The Goodman team’s third quarter Greater Vancouver report suggest that the 23 per cent decline in rental apartment sales may be due to recent interest rate hikes, stricter mortgage stress tests and government intervention.
Goodman believes these factors may have caused prospective buyers to remain as tenants, slowing down sales but increasing the value of multi-family stock.
“It’s expected many will forgo buying and continue renting. New mortgage stress-testing is certain to impact the ability of all types of home purchasers,” the report states.
New stress test requirements will see prospective buyers with less than 20 per cent down having to qualify for a mortgage at Bank of Canada’s five-year posted rate of nearly 5 per cent. The rate is higher than the discounted rate applicants would pay in reality.
Sales have decline from 148 buildings in Q3 2016 to 114 Q3 in 2017. Meanwhile, dollar volumes increased 35 per cent, led by in-demand redevelopment site sales. The majority of sales took place in Vancouver Eastside and Burnaby. Both areas have a supply of older apartment buildings ripe for redevelopment.
Dollar volumes in the suburbs – including Burnaby, New Westminster, North Vancouver, Surrey, White Rock, Maple Ridge and Coquitlam – have increased 86 per cent, while Vancouver values have increased a more modest 7 per cent. Total Matro Vancouver dollar volumes have increased from $1.24 billion in 2016 to $1.69 billion in Q3 2017.

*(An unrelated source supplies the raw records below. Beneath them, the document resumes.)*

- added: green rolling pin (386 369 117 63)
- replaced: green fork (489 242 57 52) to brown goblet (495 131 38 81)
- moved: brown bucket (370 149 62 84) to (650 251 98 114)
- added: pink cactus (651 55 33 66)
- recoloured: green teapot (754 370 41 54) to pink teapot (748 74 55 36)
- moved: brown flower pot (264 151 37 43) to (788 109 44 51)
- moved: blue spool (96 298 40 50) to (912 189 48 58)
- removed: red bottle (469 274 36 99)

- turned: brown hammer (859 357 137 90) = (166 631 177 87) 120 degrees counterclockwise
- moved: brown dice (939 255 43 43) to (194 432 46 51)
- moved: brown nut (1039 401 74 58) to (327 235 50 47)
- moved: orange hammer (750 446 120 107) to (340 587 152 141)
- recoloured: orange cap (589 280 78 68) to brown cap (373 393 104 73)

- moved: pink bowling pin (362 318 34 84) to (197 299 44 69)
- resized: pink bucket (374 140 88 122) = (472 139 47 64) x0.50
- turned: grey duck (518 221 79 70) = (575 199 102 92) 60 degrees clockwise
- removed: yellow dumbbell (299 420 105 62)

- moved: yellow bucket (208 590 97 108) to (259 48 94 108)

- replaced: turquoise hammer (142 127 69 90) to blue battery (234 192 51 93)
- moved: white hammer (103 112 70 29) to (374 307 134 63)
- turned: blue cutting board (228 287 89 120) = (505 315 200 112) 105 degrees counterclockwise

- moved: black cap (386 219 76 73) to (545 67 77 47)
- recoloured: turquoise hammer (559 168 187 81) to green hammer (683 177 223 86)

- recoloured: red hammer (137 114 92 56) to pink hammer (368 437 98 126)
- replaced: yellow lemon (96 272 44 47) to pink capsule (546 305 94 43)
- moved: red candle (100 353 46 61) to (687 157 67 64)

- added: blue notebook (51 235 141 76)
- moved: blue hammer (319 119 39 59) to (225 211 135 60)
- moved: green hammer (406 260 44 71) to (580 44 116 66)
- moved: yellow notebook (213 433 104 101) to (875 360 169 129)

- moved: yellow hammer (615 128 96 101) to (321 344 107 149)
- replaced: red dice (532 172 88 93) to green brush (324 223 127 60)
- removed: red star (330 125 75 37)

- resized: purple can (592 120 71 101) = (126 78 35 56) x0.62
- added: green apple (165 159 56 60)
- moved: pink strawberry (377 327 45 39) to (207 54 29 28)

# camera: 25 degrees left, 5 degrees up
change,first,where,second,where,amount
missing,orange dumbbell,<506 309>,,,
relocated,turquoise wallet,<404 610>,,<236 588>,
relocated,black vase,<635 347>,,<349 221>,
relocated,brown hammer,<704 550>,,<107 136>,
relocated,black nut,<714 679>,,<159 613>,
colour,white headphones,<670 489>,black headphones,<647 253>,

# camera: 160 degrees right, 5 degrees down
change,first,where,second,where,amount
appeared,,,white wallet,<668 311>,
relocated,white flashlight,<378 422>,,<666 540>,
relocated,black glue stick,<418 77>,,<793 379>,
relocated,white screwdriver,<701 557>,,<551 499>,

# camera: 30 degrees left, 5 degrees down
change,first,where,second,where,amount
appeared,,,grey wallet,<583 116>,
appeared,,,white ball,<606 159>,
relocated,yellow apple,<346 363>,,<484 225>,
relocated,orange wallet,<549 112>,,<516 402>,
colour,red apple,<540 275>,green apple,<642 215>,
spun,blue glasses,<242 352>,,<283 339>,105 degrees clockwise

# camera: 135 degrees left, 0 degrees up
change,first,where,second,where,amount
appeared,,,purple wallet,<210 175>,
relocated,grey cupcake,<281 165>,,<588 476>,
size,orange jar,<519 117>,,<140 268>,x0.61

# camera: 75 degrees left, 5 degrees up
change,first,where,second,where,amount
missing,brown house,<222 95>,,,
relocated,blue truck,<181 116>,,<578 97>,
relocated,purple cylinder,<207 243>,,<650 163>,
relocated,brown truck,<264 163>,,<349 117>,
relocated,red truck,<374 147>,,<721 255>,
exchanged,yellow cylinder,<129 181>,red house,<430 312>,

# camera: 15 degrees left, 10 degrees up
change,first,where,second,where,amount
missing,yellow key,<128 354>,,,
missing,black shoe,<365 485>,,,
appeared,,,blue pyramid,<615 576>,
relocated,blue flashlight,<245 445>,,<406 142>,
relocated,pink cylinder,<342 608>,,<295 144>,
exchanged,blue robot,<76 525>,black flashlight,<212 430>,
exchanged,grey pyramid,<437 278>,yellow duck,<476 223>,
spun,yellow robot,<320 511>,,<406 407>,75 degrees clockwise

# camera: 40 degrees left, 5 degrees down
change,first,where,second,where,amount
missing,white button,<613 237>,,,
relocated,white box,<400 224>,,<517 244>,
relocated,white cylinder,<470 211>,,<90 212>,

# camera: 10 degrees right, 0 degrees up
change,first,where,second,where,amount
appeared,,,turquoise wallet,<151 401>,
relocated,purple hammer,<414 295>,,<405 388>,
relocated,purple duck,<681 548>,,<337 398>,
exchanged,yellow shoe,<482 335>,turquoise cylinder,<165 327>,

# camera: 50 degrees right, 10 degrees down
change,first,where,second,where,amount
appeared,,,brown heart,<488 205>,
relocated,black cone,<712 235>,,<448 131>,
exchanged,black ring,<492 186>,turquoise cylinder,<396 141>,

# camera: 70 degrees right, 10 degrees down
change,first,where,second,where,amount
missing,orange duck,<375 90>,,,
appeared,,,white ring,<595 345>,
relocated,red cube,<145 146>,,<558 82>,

New supply is projected for Metro Vancouver’s rental stock by 2022, to the tune of 7,724 units in Vancouver and 8,454 across the suburbs. However, Goodman cautions that municipal intervention may prevent new projects from materializing.
“Are Metro Vancouver’s municipal governments really doing enough to address the dire shortages of market rental housing? We think not,” comments Goodman. “Proposed projects in our chart could quickly disappear should public officials adopt punitive polices that create disincentives for developers to build rentals.”
The city’s rental vacancy rate remains at 0.7 per cent, according to the Canadian Mortgage and Housing Corporation.